La protesta annunciata sia dai sindacati confederali sia da quelli di settore per protestare contro i nuovi affidamenti dei servizi Intercity e quella che prevedono “un stagione di dumping contrattuale, accompagnata da una riduzione dell’offerta commerciale”.
Nuovo sciopero dei treni in vista per l’11 giugno dopo lo stop e i disagi dei giorni scorsi. La protesta annunciata sia dai sindacati confederali sia da quelli di settore per protestare contro le nuove gare di affidamenti dei servizi Intercity, prevista dal Governo, e per gli investimenti infrastrutturali e la liberalizzazione. La protesta consisterà in uno sciopero nazionale di 8 ore, dalle 9:01 alle 17:00 di giovedì 11 giugno, del personale delle imprese ferroviarie e degli appalti ferroviari.
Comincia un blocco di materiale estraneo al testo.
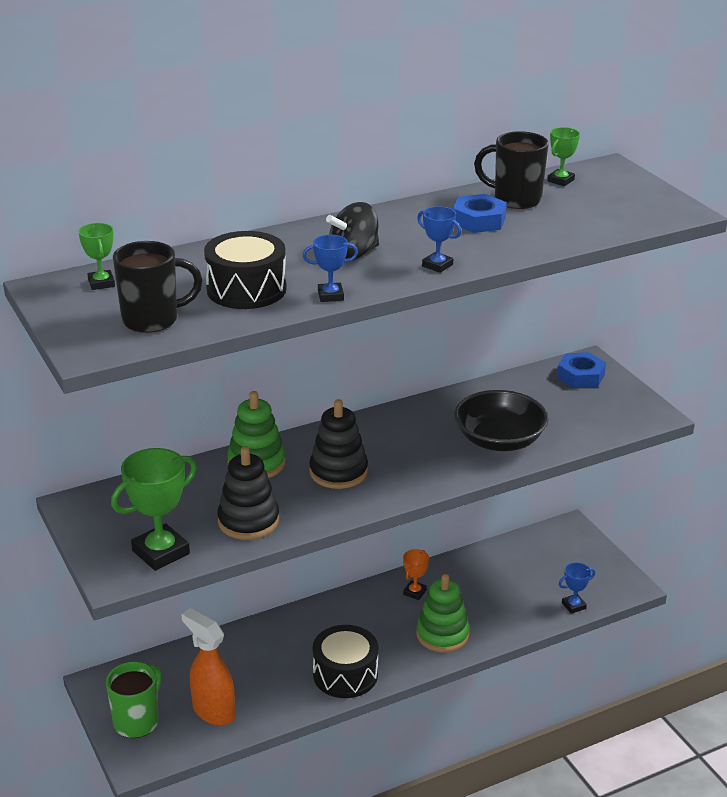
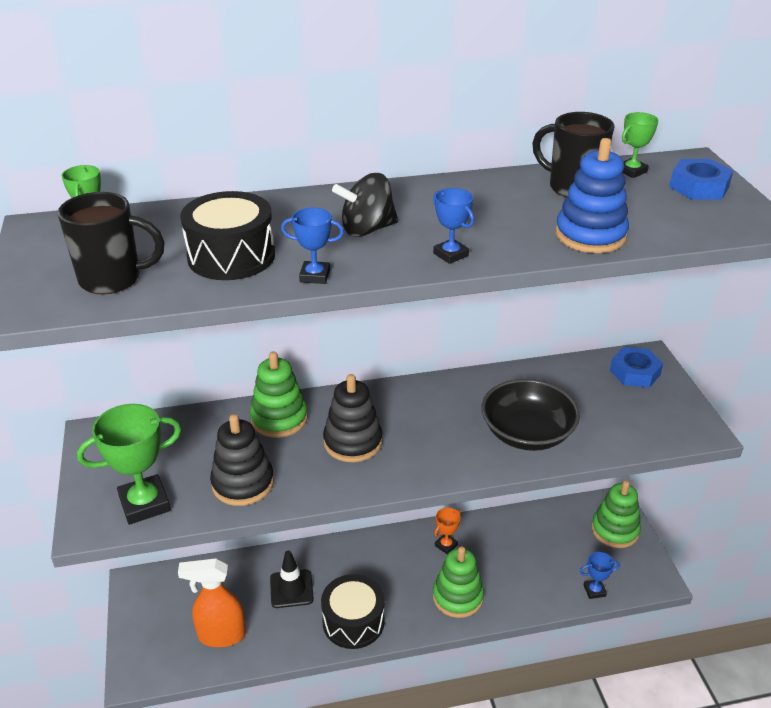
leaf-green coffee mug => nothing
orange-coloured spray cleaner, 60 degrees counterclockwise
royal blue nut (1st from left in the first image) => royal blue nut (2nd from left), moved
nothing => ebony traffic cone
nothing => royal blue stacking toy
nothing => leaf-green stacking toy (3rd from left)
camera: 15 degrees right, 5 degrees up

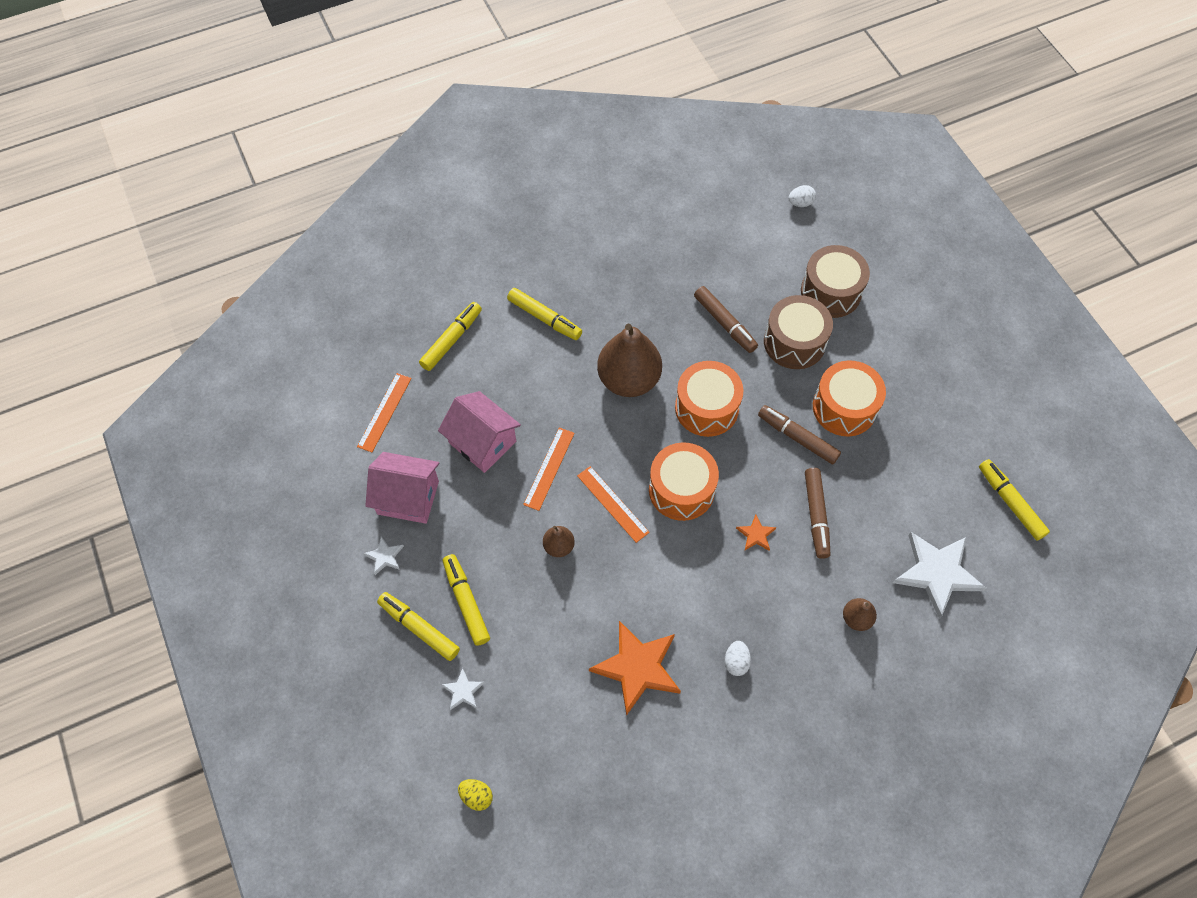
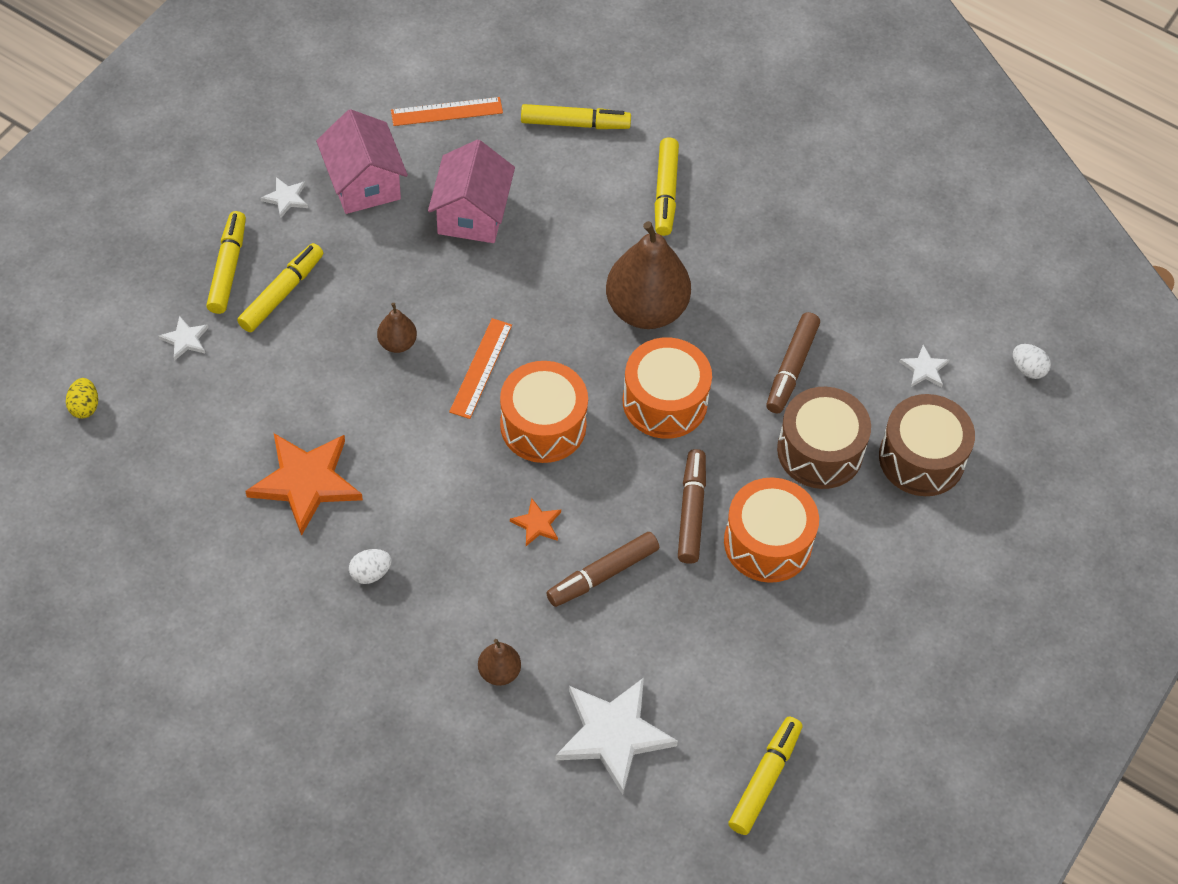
orange-coloured straightedge (2nd from left) => nothing
nothing => pure white five-pointed star (4th from left)
camera: 55 degrees right, 5 degrees down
"Il Governo ha scelto di ignorare le nostre richieste sui rischi derivanti dalle future gare ferroviarie intercity dove è emersa la volontà del Ministero delle Infrastrutture e dei Trasporti di suddividere in tre lotti non equivalenti, anziché in un unico lotto” hanno spiegato Filt-Cgil, Fit-Cisl, Uiltrasporti, Ugl Ferrovieri, Fast Confsal e Orsa Trasporti proclamando lo stop di 8 ore. “L’assenza nelle gare di clausole sociali vincolanti, l’incertezza sugli investimenti infrastrutturali e un processo di liberalizzazione che rischia di scaricare i costi su lavoratrici, lavoratori e cittadini sono segnali che potrebbero aprire la strada ad una stagione di dumping contrattuale, accompagnata da una riduzione dell’offerta commerciale a causa del congestionamento della rete e dalla frammentazione del servizio, con inevitabili ripercussioni sulla qualità del trasporto ferroviario reso all’utenza” sostengono i sindacati, aggiungendo: “Seppure pronti a confrontarsi sulla materia non siamo disponibili ad assistere in silenzio allo smembramento del trasporto ferroviario e al depauperamento di un asset strategico del Paese sulla pelle di lavoratrici, lavoratori e cittadini”.